Wednesday, February 20, 2008

Landscape - White Pine Blister Rust

I had an email recently on why Currants and Gooseberries are regulated for planting in Delaware. The issue is White Pine Blister Rust. Contact the Delaware Department of Agriculture Plant Industries Section for more information on the restrictions. The following is an article from Cornell on White Pine Blister Rust.

White Pine Blister Rust (WPBR), caused by the fungus Cronartium ribicola, is one of the most important diseases of white pine in the northeastern United States. White pines, especially young trees, and plants belonging to the genus Ribes (currants and gooseberries) are susceptible to the disease. Although WPBR is occasionally a severe foliar disease on Ribes plants, on white pines it is lethal if allowed to spread from an infected branch into the trunk.Symptoms

On white pine, the initial symptoms appear in late summer or autumn as small, yellow spots on needles. The infection spreads down the needle and into the twig, where slight swelling and yellowing develops during the next growing season. Numerous pale yellow blisters (called aecia) may be as large as 3 mm (1/4 inch) across and break through the infected bark in mid-April to mid-May a year or more after the bark first becomes infected. These blisters rupture and release large numbers of dry, yellow-orange spores. Blisters disappear after spore discharge and form again the next year. As the bark dries out it appears roughened. The sporulation pattern continues over years until the stem is girdled.

Rodents frequently feed on rust-infected bark because of its high sugar content. Bark injured by the rodents yields copious amounts of resin, often obscuring the typical symptoms of rust infection.

On Ribes, the symptoms develop throughout the growing season and are comparatively mild. The lower leaf surface, when infected, becomes pale.

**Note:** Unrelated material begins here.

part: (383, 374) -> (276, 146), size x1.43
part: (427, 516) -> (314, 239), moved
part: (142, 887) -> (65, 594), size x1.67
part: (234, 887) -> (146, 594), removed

This is followed within a few days by the development of tiny orange pimple-like fruiting bodies (uredinia) in which yellow-orange rust spores are produced. These spores cause repeated new infections on Ribes leaves from May through late summer, when another spore-bearing structure of the rust fungus appears. This structure, called a telium, is a short, yellow-brown, hair-like filament. Large numbers of these filaments give the lower leaf surface a fuzzy brown appearance.

Disease cycle

During moist weather in August and early September, after seasonally cool weather has prevailed for about 2 weeks, telia on leaves of Ribes plants produce spores that cause new infections on pine needles. The rust fungus grows slowly within the pine needle and twig; aecia (blisters) first rupture the bark in April-May of the second or third growing season after a pine needle becomes infected. The spores from these blisters (aeciospores) cause new infections on the growing leaves of Ribes plants but are not capable of causing infections on pine. This alternation of host plants is essential for the perpetuation of the fungus; it cannot complete its life cycle on the pine or Ribes alone.The pimple-like uredinia that develop on infected Ribes leaves produce orange spores (urediniospores) that cause new infections on Ribes leaves throughout the growing season. These spores, however, are not capable of causing infections on pines. The telia that develop on infected Ribes leaves in late summer produce spores (called basidiospores) that cause new infections on pines. The infected pine trees provides a place where the rust fungus may safely overwinter; it cannot survive in the Ribes leaves or outside a living host plant.

Control Strategies

Branches with cankers should be cut off where they join the next healthy branch. This cut should be made at least 15 cm or 6 inches beyond the yellowish margin of the canker. This margin can be easily detected by rubbing the area with a wet cloth. Lower branches are most commonly infected. If lower branches are removed, the probability of infection is greatly reduced.Infections on trunks can be eliminated by removed all bark 5 cm or 2 inches on each side and 10 cm or 4 inches above and below the canker margin. After excision of the infected bark or removal of a branch, the area may be treated with a tree wound dressing for cosmetic purposes.Within the blister rust hazard areas, all susceptible Ribes should be removed from the vicinity of valuable white pines.

Ribes are regulated in Delaware. If you wish to plant Ribes in Delaware, contact the Plant Idustries Section of the Delaware Department of Agriculture 302-698-4500 before purchasing or planting to determine if you can plant in your area, and what cultivars you may be able to plant. While reducing Ribes populations will help, it will not completely prevent possible infection since the infectious spores may be carried by air for up to several miles. Cultivated currants and gooseberries may be planted in areas where infection probability is low.The currant cultivars Cornet, Consort, and Crusader are resistant to white pine blister rust. In one study the cultivars Red Lake, Jumbo, Cherry, and White Current were less susceptible and the cultivars Welcome, Redjacket, Green Hansa, Poorman and Pixwell were the most susceptible.

Adapted from "WHITE PINE RUST, Cronartium ribicola" a Cornell University Plant Disease Diagnostic Clinic Factsheet with added information for Delaware.